There's little doubt that Cutler is tough because he plays quarterback in the NFL behind one of the worst lines in the NFL. He played in the SEC. He's tough.

But is he motivated? Frankly, that's been a question hovering over Cutler his entire career.

Since, we've learned that Cutler has a partially torn MCL, that he went to dinner Sunday night and that he climbed stairs to get there.

Here's the real problem: Teams do not fully understand the TV and Internet media generation. These days, we have cameras everywhere. Somewhere, someone is catching Mark Sanchez put a booger on Mark Brunell's jacket or Lindsay Lohan stumble drunk out of a club.
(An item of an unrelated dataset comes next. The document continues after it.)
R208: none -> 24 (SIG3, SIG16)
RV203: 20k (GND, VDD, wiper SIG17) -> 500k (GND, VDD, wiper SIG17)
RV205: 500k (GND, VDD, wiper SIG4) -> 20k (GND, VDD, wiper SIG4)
It's unavoidable.

Bill Simmons, the ESPN columnist, has noted for years that NFL teams should hire "Madden coordinators" -- 20 somethings that have played thousands of hours of Madden and know how to manage a clock, call timeouts, challenge plays and go for a two-point conversion.
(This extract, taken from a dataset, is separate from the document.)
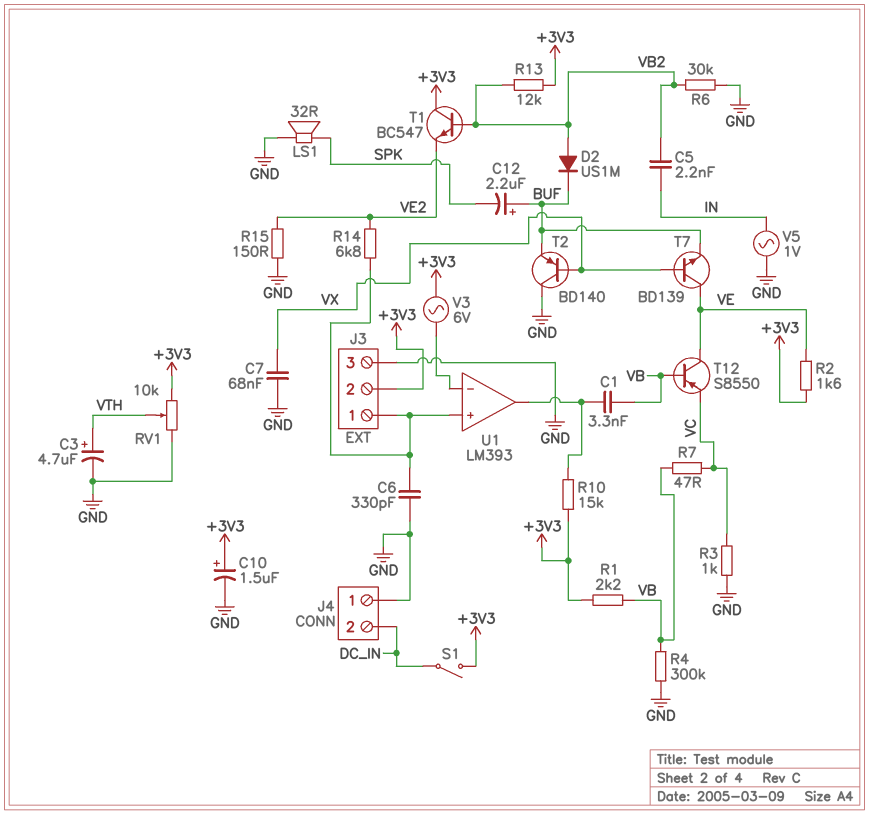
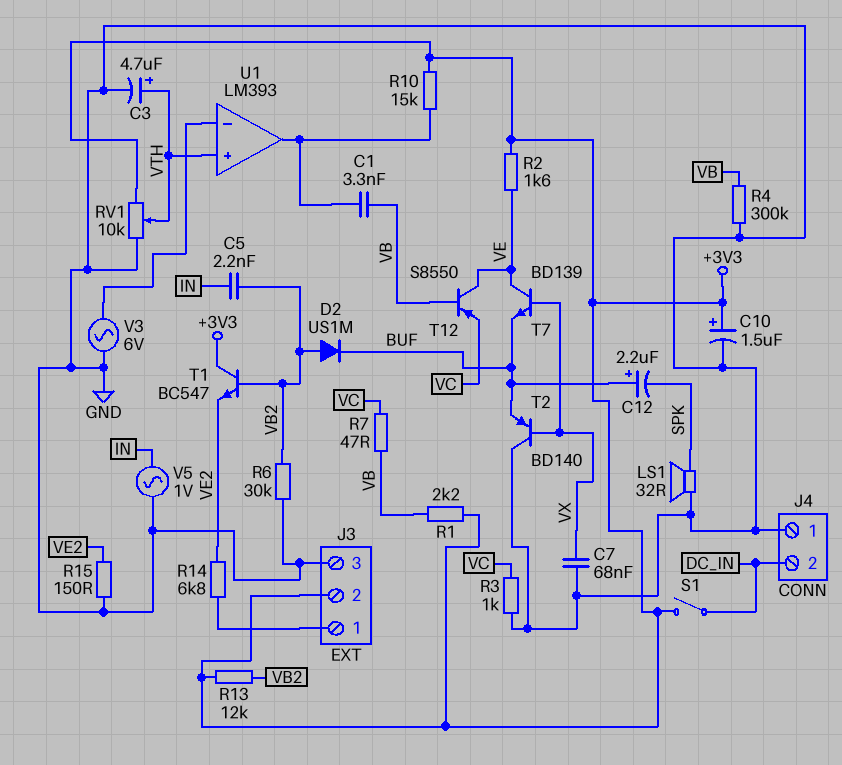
C6: 330pF (GND, J3/1) -> none
U1 pin in+: J3/1 -> VTH
V3: AC 6V (+3V3, U1/in-) -> AC 6V (GND, U1/in-)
I think teams need to hire Quality PR Control Coordinators.

If I were the Chicago Bears Quality PR Controll Coordinator, I would have done several things:

1. Go into locker room and assess the situation. Determine whether Cutler was returning.

2a. Upon learning he wasn't, I would have Cutler put into a very noticable walking boot, hand him crutches or put a fake cast on his leg.

or

2b. Or I walk Cutler out before the second half, have him trying to run around or throwing a ball and grimacing painfully. Make sure the cameras catch it or get a Flip camera and film it myself. Once this happens, I go back into the lockerroom and give him crutches and a walking boot or brace.

3. I'd instruct Cutler to exaggerate the limp.

4. I tell Cutler and a trainer to have an exaggerated argument, presumably about being held out. I tell said trainer to track down Pam Oliver and "leak" that Cutler wanted to go back into the game but the training staff wouldn't allow it.

5. I hand him a headset and clipboard. I tell him to slap asses, high five. Put your arms around a guy and talk to him. Take Caleb Hanie aside and talk to him. I don't care about what. Maybe how True Grit was your favorite film of the year. Who cares? Act interested. Act demonstrative.

You might say that I'm being ridiculous. I'm not. This is why companies hire public relations professionals. This is why the Bears hire public relations professionals.

Teams think these people are useful in getting media out to an event or helping control the press when some player beats up a girlfriend or is caught with weed at the airport.

No. These people should be on the sidelines controlling perception. Not reality.

You can have a website, a Facebook page and a Twitter feed, but you may not know just how others (fans, media) use it as a window into what is real.

If the Bears had hired me, Cutler would be a hero.